Facebook is facing legal action in the UK that claims the social network should pay £2.3bn to its 44m British users for exploiting its dominance to hoover up personal data.
The claim, which amounts to £52 per user, was lodged at the Competition Appeals Tribunal on Thursday by Liza Lovdahl Gormsen, a competition researcher and adviser to the Financial Conduct Authority.
It is backed by Innsworth, a major litigation funder. The case is being lodged as an opt-out class action, meaning that Facebook users would not have to register to be part of it.
Ms Lovdahl Gormsen claims that Facebook, recently rebranded as Meta, used its overwhelming market power to “strike an unfair bargain with users”, taking their personal data with no compensation.
The claim covers the period between October 2015 and December 2019.
Facebook is the world’s biggest social network and also owns Instagram and WhatsApp, which critics say has given it immense market power that it has exploited.
“In a free and fair market, competition should lead to lower prices and increased quality. But the bigger a company is in the market, the less choice we have, no matter what else they’re doing. Facebook has exploited its dominance at its users’ cost,” Ms Lovdahl Gormsen said.
She argued that Facebook’s power meant it was able to set an “unfair price” of users’ personal data for access to the network, for which they should be compensated.

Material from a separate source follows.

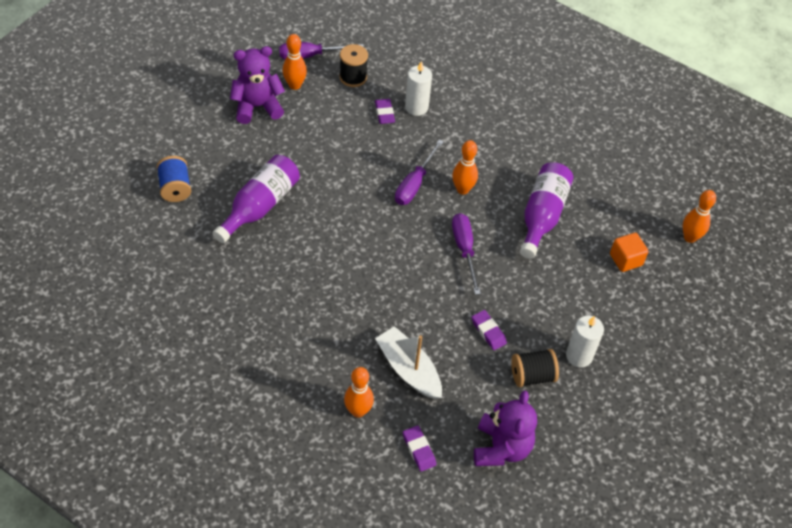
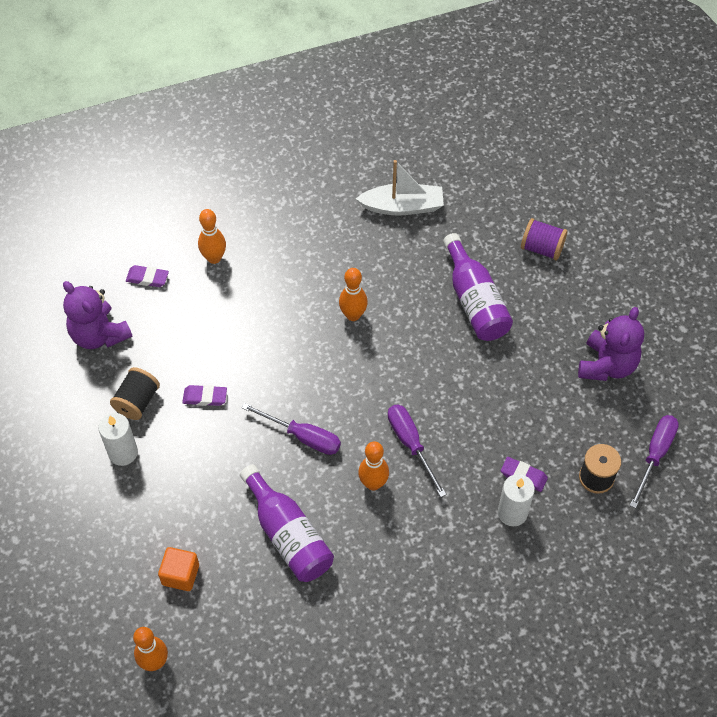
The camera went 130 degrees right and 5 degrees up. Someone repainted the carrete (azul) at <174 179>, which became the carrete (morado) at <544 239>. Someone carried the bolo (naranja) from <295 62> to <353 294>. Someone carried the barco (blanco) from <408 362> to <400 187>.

Law firm Quinn Emanuel Urquhart & Sullivan have written to Facebook informing the company of the claim at the tribunal.
Meta said it delivered value for users. “People access our service for free. They choose our services because we deliver value for them and they have meaningful control of what information they share on Meta’s platforms and who with. We have invested heavily to create tools that allow them to do so,” a spokesman said.
The Facebook owner is battling a US government lawsuit seeking to break up the company.
The US Federal Trade Commission secured a breakthrough this week when a judge ruled its case could proceed, after an earlier case was dismissed.